By THE NATION
“This is the fourth adjustment since last year,” said its secretary, Titanun Mallikamas. “In June 2018 the committee estimated GDP growth at 4.2 per cent, and then later adjusted it to 3.8, 3.3 and 2.8 per cent, for a total 1.4-per-cent decrease from the original estimate.”
He said the committee based its latest decision on the economy expanding at a slower rate than expected, especially in the export sector.
“We previously predicted exports to hold at 0 per cent but then had to adjust that to minus-1 per cent due to the stronger baht. The slowdown in exports is starting to affect domestic demand and private investment, while reduced employment is lowering domestic consumption as well.”
The committee also revised its projection for import expansion from 0.3 to minus-3.6 per cent and for public investment from 3.8 to 2.5 per cent.
“Other factors were foreign trade disputes, the decline in tourism, rising household debt and the effects of natural disasters,” Titanun said.

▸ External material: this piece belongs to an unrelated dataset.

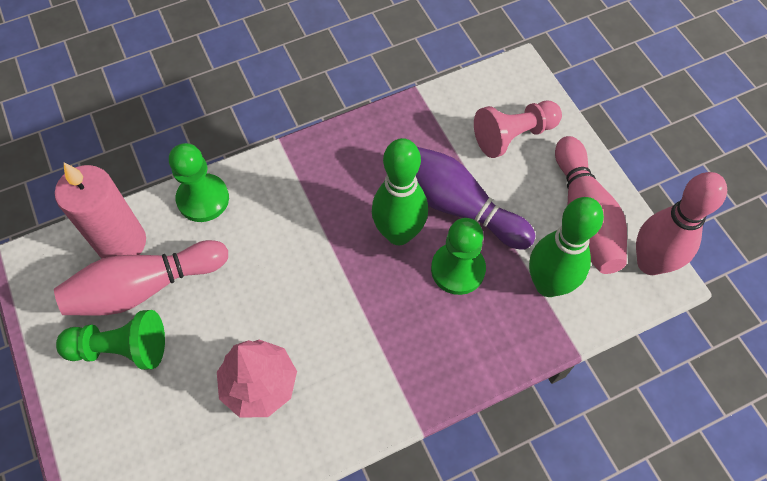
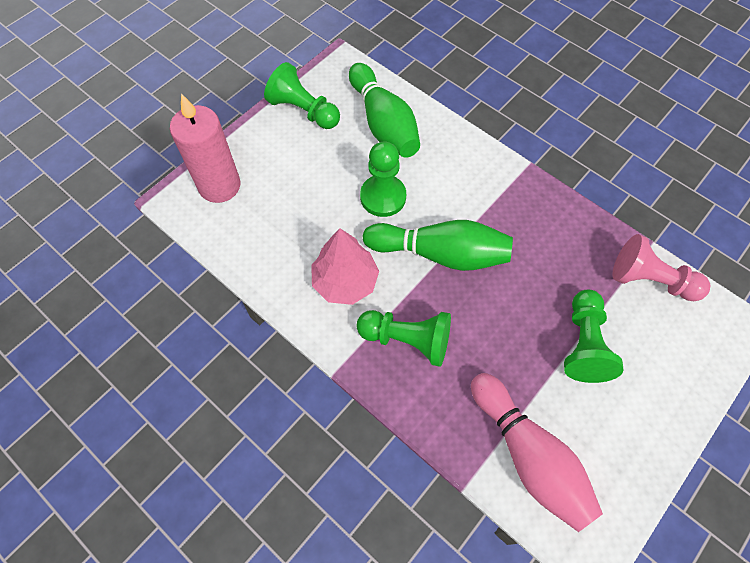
green pawn: 3 -> 4
pink bowling pin: 3 -> 1
purple bowling pin: 1 -> 0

“The government’s economic stimulus packages have helped maintain GDP at this level. Without those, it would have gone down even lower.”
The committee, however, increased its estimate for the current account from US$29.1 billion to $34.2 billion in 2019 and from $26.3 billion to $30.4 billion in 2020.
“This was due to increased gold exports thanks to spiking gold prices,” Titanun said.
The downward revisions elsewhere, though, made it clear that the committee is somewhat more pessimistic about the economy than the Asian Development Bank, which on Wednesday lowered its GDP forecast for 2019 from 3.9 to 3 per cent.